Running a city is not like running a business

On the Ottawa Citizen's website, David Reevely touches on a topic, that is, running a city like a business, that came up early in the thesis that Kate Murray, Chidi Ogbuagu and I did last year (here's the version of the resource guide with working hyperlinks). We were trying to create a business case for sustainability for cities. Cities aren't businesses, and the motivations that drive cities are different - they need to build more than just economic capital. That's why we instead did a report on how building community capital (including economic, built, natural, social, cultural, human and political) to move towards sustainability.

The comments on this posting are also pretty intelligent!

Tuesday, September 14, 2010

Thorium - will it give nuclear energy a future?
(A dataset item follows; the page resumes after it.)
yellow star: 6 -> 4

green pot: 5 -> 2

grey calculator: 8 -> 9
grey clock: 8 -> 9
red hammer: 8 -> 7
Just posted this on Facebook. Would like to hear the opinions of others.

Is there a place for nuclear energy in a sustainable energy system? What if its radioactive byproducts only needed 300 years of storage instead of tens of thousands years? And they couldn't be converted into nuclear weapons?

If we moved to thorium instead of uranium, maybe the threats posed by nuclear energy would be far smaller. I kept this in mind after Karl-Henrik Robèrt mentioned thorium in a session at Blekinge Tekniska Högskola last year. There may be a future for nuclear fission that is different from the past.

Your thoughts?

Saturday, January 2, 2010

Climategate - a tale... full of sound and fury, signifying nothing

Hi there,

I just put this on a friend's Facebook page, and wanted again to save it somewhere.

We're pretty sure that Phil Jones at the CRU lacks tact and common sense in a lot of areas. We're pretty sure he needs to learn how to write, and not be so flippant in his emails, and use proper language that doesn't make him look like an arse if someone does happen to illegally hack his account and find his language. The Associated Press has done a good assessment of what was found in the CRU emails.

That's an objective assessment of "Climategate" - a tale... full of sound and fury, signifying nothing - scientists behaving badly doesn't change the science. Another question - I wonder what we would find if Pat Michaels, Fred Singer, Anthony Watts, Steven McIntyre and the like had their emails hacked.

We're also about as sure as it's possible to be that climate change is happening now, temperatures continue to rise, the data points to a minor slowing in the rate of increase in the last decade, but no reversal or stoppage in the growth. So, to Mr. Lott's article, the answer is, the scientific community is about as sure about climate change as it is about the ozone layer, the link between smoking and lung cancer, and evolution. Which is to say about as sure as it can be.

At the IPCC Working Group I meeting, the authors wanted to say that it's 'virtually certain' that climate change is the result of human activity, because the data points that way. Who stopped them at the plenary, and got them down to 'very likely'? China.

The IPCC document, especially the Summary for Policy Makers (SPM), is a conservative assessment of climate change, because EVERY government in the room has to agree to the text. The SPM is agreed to word-by-word by governments. This includes the US under Bush, China, India and Saudi Arabia.